Category: Quantum Computing
Research persons: Dan M. Stamper-Kurn
Location: Berkeley, United States
Details
Ultracold atoms are still too hot. This may seem a ridiculous claim—after
all, the low-temperature exploits of the purveyors of quantum gases are
notorious. Laser cooling can flash-freeze atoms to temperatures in the micro-
and nanokelvin range. In the mid 1990s, researchers followed this with
evaporative cooling of atoms out of shallow traps and made the first gaseous
Bose-Einstein condensates appear at temperatures of 20 nK
[1]. With
slow and careful cooling by decompression, quantum gases have plummeted to as
low as 500 pK
[2].
So how can such low temperatures still be too high? Let us start with the
premise that, over its few-hundred-year-old history, low-temperature physics has
sought constantly to discern ever subtler forms of organization in nature. Here,
the definition of “subtle” is itself rather subtle, and certainly subjective,
but essentially one wants to look beyond obvious forms of order, which arise
from stronger and thus more familiar forms of interaction and which are easily
described and understood. In a paper in
Physical Review Letters, Jacopo Catani and colleagues at the University
of Florence and the University of Trento, Italy, now report their exploration of
an experimental method for entering a richer realm of quantum ordering [3].
The atomic physics temperature problem is really one of scales, both
metaphysical and physical. The troubling metaphysical scale is that of the
present scientific ambitions of the cold-atoms community. For many in this
community, the cold-atomic materials that have been explored so fruitfully are
still too “obvious,” in that mean-field theories with locally defined classical
order parameters provide quite suitable descriptions for Bose-Einstein
condensates, Cooper-paired Fermi gases, the scalar bosonic Mott insulator state,
and so forth. Rather, many want to create forms of matter that are essentially
quantum mechanical—the two most-discussed candidates being quantum magnets and
analogues of high-temperature superconductors. Such states are marked by strong
quantum fluctuations that preclude obvious forms of order and thus allow subtly
correlated types of order to arise.
This ultrahigh ambition requires ultralow temperatures because of the
physical scales of energy and entropy that are involved. For example, in many
proposals for the production of subtle quantum matter, the atoms are assumed to
be trapped at roughly a filling factor of unity within a periodic corrugated
potential—an optical lattice—established at the intersection of several laser
beams. We obtain a natural energy scale
εk
as the kinetic energy of an atom with a deBroglie wavelength matching the
spacing between lattice sites. With this spacing being on the order of
1 μm
and an atomic mass of typically 50 amu,
we find εk≈kB x 200 nK.
This temperature scale seems reasonably balmy, but recall that in solid-state
systems, with the electron being so much lighter than an atom and the lattice
spacing being so much smaller than the wavelength of laser light, the
corresponding temperature—related to the electronic Fermi energy—is in the range
of 10 000 K.
Yet the subtle forms of electronic quantum matter probed in today’s laboratories
are sought at the kelvin range and below. This discouraging temperature factor
of 10-4
is partly mitigated in atomic systems by tuning various system parameters. For
example, one may seek to generate subtle forms of quantum magnetism, induced by
the superexchange spin-spin interaction, in the case where one maximizes
interaction energies by resonant interatomic collisions and where the
constituent atoms are just barely confined to their lattice sites. Still,
temperatures in the sub- (or sub-sub-) nanokelvin range are typically required.

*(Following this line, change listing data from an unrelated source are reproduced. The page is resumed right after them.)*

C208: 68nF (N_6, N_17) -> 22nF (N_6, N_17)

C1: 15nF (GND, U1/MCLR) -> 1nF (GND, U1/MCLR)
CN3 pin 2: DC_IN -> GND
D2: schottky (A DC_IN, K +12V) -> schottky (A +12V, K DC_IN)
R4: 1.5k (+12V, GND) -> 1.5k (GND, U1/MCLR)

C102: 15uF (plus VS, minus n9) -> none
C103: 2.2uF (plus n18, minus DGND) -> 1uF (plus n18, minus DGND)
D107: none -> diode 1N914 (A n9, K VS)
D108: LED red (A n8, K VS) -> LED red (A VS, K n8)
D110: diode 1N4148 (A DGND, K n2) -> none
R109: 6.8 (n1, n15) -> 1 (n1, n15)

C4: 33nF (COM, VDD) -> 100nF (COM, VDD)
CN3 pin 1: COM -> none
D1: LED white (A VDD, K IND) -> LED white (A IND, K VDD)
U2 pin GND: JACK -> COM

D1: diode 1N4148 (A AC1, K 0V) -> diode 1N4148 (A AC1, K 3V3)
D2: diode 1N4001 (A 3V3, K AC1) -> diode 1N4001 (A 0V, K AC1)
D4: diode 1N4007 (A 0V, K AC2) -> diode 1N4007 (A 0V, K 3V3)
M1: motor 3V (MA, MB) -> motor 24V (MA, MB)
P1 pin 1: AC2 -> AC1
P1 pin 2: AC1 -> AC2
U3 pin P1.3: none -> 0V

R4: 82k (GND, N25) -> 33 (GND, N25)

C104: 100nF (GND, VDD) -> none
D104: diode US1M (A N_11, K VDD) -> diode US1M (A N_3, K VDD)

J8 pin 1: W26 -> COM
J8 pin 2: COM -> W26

Cold-atoms experimentalists have already glimpsed the subnanokelvin
temperature regime. Yet, while the temperature of these ultracoldest gases is
suitably low, their entropy remains too high. Indeed, the typical procedure
adopted in cold-atom experiments today is to prepare initially bulk quantum
gases (bosons, fermions, or admixtures of the two) at the very lowest entropy
possible, measured by the ratio
T/TQ,
where TQ
is the quantum degeneracy temperature, and then to ramp up the optical-lattice
potentials and/or strong interactions at which the subtle quantum phenomena
under study may occur. At best, this ramp-up procedure is isentropic and thus
reducing the initial temperature by expanding the gas isentropically is no help.
Present lower limits on T/TQ
are on the order of 0.05,
far higher than the 10-4
requirement suggested by the analogy to electronic materials.
Fortunately, having now identified a barrier to further progress, atomic and
condensed-matter physicists are dreaming up many possible solutions. One such
solution sees its first implementation in the work by Catani
et al. Their strategy mimics that of
conventional cryogenics, where studying a new target material does not require
inventing a new material-specific direct cooling scheme. Rather, one just places
the material within an existing, optimized refrigerator. In their experiment,
the Florence-Trento team uses a two-part quantum gas, with one part serving as
the refrigerator, and the other as the system targeted for study. Now, expanding
just the refrigerator gas so as to lower its temperature makes sense; this
colder gas is now able to absorb entropy from the target gas, even if the target
gas may be difficult to cool directly due to its being strongly self-interacting
or held in a deep optical lattice (see Fig. 1).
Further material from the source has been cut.